Dried prunes have been found to contain high doses of a chemical called acrylamide which is a known neurotoxin and a carcinogen. Acrylamide does not occur naturally in foods but is formed during the cooking process at temperatures 100 °C. Although the common drying mechanism of prunes does not involve high temperatures, formation of high amount of acrylamide has been reported in dried prunes as well as pears.
However, although acrylamide has known toxic effects on the nervous system and on fertility.The acrylamide levels in food were safe in terms of neuropathy, but raised concerns over human carcinogenicity based on known carcinogenicity in laboratory animals.

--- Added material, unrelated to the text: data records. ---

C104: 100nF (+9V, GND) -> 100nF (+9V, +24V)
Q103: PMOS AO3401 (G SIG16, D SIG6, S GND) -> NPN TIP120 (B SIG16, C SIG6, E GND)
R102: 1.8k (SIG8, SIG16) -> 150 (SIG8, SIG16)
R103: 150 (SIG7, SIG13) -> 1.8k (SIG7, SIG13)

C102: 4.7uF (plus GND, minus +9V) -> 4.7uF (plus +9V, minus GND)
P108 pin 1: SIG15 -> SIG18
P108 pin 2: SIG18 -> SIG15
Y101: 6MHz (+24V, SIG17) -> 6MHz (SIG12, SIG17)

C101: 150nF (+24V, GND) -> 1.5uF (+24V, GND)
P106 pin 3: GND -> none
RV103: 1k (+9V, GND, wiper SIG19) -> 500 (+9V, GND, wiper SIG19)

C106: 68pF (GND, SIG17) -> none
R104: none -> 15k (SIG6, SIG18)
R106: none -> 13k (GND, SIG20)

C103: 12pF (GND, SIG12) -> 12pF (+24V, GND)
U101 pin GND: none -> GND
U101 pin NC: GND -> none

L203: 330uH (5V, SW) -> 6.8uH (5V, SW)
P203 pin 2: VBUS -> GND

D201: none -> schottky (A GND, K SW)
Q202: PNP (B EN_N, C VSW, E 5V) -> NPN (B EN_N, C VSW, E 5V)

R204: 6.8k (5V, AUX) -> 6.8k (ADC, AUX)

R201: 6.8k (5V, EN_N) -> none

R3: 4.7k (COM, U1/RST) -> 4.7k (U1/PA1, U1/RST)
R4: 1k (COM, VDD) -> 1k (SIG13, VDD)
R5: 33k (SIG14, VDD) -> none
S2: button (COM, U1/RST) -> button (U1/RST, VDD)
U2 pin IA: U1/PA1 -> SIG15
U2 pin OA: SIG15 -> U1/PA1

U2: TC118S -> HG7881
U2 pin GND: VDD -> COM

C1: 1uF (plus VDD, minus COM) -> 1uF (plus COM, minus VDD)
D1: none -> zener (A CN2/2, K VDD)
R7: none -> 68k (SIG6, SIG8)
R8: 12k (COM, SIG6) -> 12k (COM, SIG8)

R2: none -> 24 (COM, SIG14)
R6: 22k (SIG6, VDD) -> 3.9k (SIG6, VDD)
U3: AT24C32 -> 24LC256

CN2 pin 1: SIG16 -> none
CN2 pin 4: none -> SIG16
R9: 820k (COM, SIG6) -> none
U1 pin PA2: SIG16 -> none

The fresh version (plums) and the dried version (prunes) of the plant scientifically known as Prunus domestica have been the subject of repeated health research for their high content of unique phytonutrients called neochlorogenic and chlorogenic acid. These substances found in prunes and plums are classified as phenols, and their function as antioxidants has been well documented. These damage-preventing substances are particularly effective in neutralizing a particularly dangerous oxygen radical called superoxide anion radical, and they have also been shown to help prevent oxygen-based damage to fats.
Prunes' soluble fiber helps normalize blood sugar levels by slowing the rate at which food leaves the stomach and by delaying the absorption of glucose following a meal. Soluble fiber also increases insulin sensitivity and can therefore play a helpful role in the prevention and treatment of type 2 diabetes. And, prunes' soluble fiber promotes a sense of satisfied fullness after a meal by slowing the rate at which food leaves the stomach, so prunes can also help prevent overeating and weight gain.
Prunes are well known for their ability to prevent constipation. In addition to providing bulk and decreasing the transit time of fecal matter, thus decreasing the risk of colon cancer and hemorrhoids, prunes' insoluble fiber also provides food for the "friendly" bacteria in the large intestine.
The propionic acid produced from prunes' insoluble fiber may also be partly responsible for the cholesterol-lowering properties of fiber. In animal studies, propionic acid has been shown to inhibit HMG-CoA reductase, an enzyme involved in the production of cholesterol by the liver. By lowering the activity of this enzyme, propionic acid helps lower blood cholesterol levels.
In addition, prunes' soluble fibers help to lower cholesterol by binding to bile acids and removing them from the body via the feces. Bile acids are compounds used to digest fat that are manufactured by the liver from cholesterol. When they are excreted along with prunes' fiber, the liver must manufacture new bile acids and uses up more cholesterol, thus lowering the amount of cholesterol in circulation. Soluble fiber may also reduce the amount of cholesterol manufactured by the liver.
Results of a prospective study involving 51,823 postmenopausal women for an average of 8.3 years showed a 34% reduction in breast cancer risk for those consuming the most fruit fiber compared to those consuming the least. In addition, in the subgroup of women who had ever used hormone replacement, those consuming the most fiber, especially cereal fiber, had a 50% reduction in their risk of breast cancer compared to those consuming the least.
The ability of plum and prune to increase absorption of iron into the body has also been documented in published research.